Sebastián GrayUn congreso nacional del venerable Colegio de Arquitectos me lleva hasta Puerto Varas, donde los anfitriones nos pasean por las calles de la ciudad mostrándonos los numerosos edificios y paisajes urbanos patrimoniales que subsisten codo a codo con una incipiente –a ratos incómoda– modernidad, surgida gracias al vertiginoso desarrollo de la industria del turismo. A diferencia de ciudades vecinas, Puerto Varas ha logrado mantener una relativa coherencia en el tamaño y forma de sus edificios, protegiendo así su bien más preciado, que es la atmósfera de ciudad lacustre, amable y ordenada, orgullosa de su propia historia. Por todas partes se encuentran antiguos edificios de madera, algunos perfectamente conservados, y tiene uno la sensación de que será cada vez más improbable que desaparezcan por la codicia o la irresponsabilidad administrativa. Puerto Varas es un tesoro.
Sin embargo, ya se advierten aquí también los efectos de las normas nacionales de urbanismo y construcción, inadecuadas para lugares delicados como este, que sumadas a la incompetencia de las autoridades locales para hacer cumplir el espíritu de la ley, promoviendo la buena arquitectura y el buen urbanismo, son la receta para el desastre. Han aparecido edificios enormes disfrazados de arquitectura vernácula, pero sin disimular las presiones inmobiliarias por la máxima rentabilidad a como dé lugar. Son hoteles, edificios de vivienda y de oficina a los que les sobra un par de pisos, les sobra ancho y largo, y sobresalen en el paisaje como convidados de piedra. El caso más dramático es el nuevo mall, un imbunche embutido a la fuerza entre las manzanas del centro, y que ha malogrado para siempre la histórica relación paisajista y de vistas que existía entre la iglesia parroquial y la ciudad a sus pies. Ya no más. Son los mismos empresarios del mall de Castro, eso sí.

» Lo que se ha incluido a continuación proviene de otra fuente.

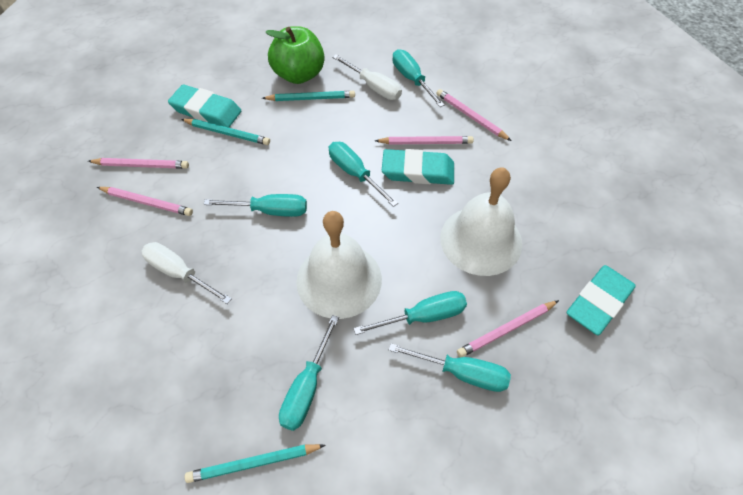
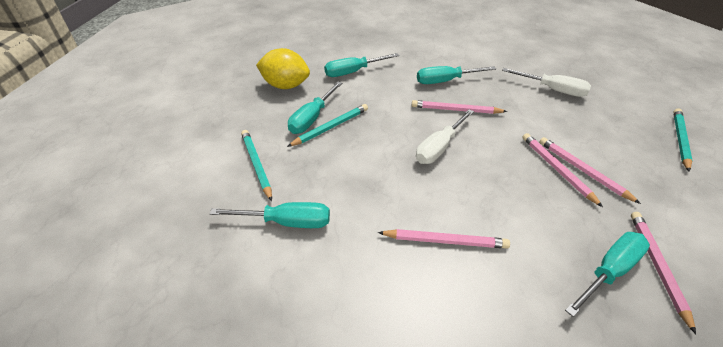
green apple: 1 -> 0
turquoise eraser: 3 -> 0
turquoise screwdriver: 6 -> 5
white bell: 2 -> 0
yellow lemon: 0 -> 1

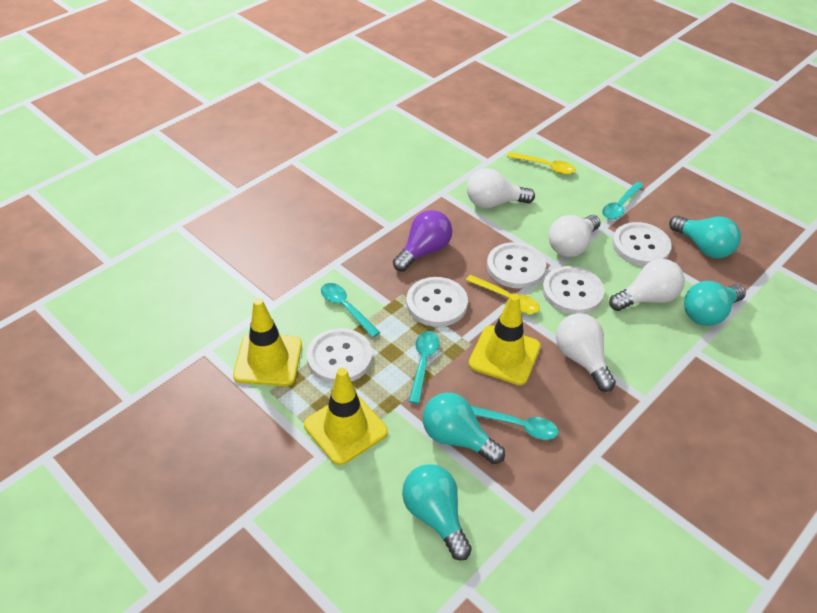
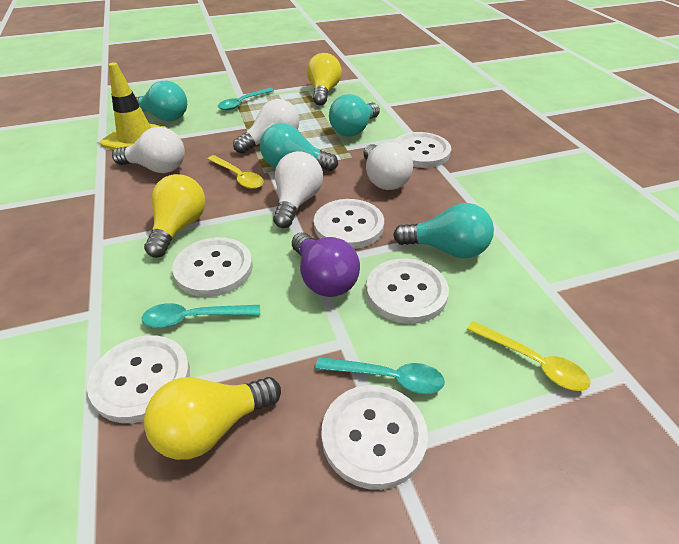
turquoise spoon: 4 -> 3
white button: 5 -> 6
yellow light bulb: 0 -> 3
yellow traffic cone: 3 -> 1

Me invitan a aventurarme por los caminos que bordean el lago Llanquihue, en un día de primavera exuberante, enmarcado por la cordillera y sus monumentales volcanes blancos contra un cielo de azul abismal. Hay paisajes extraordinarios, pienso, y luego este. Esos campos y poblados guardan un centenario orgullo que emociona: ahí están intactas innumerables casonas de colonos, de bellísima arquitectura noreuropea en madera, con sus jardines de cipreses, camelias y rododendros en flor, con sus enormes graneros grises, sus corrales y lecherías; un paisaje domesticado por generaciones y conservado para el goce propio y el ajeno, donde la máxima productividad y la tecnología moderna no han exigido sacrificios inútiles de orgullo, identidad, historia o simple belleza. Con las penurias del mall de Puerto Varas resonándome, este paisaje me recuerda que vivimos en un país espléndido, cuya gloria futura depende de cómo valoramos hoy nuestros bienes comunes, generosos pero siempre vulnerables, y qué haremos con ellos.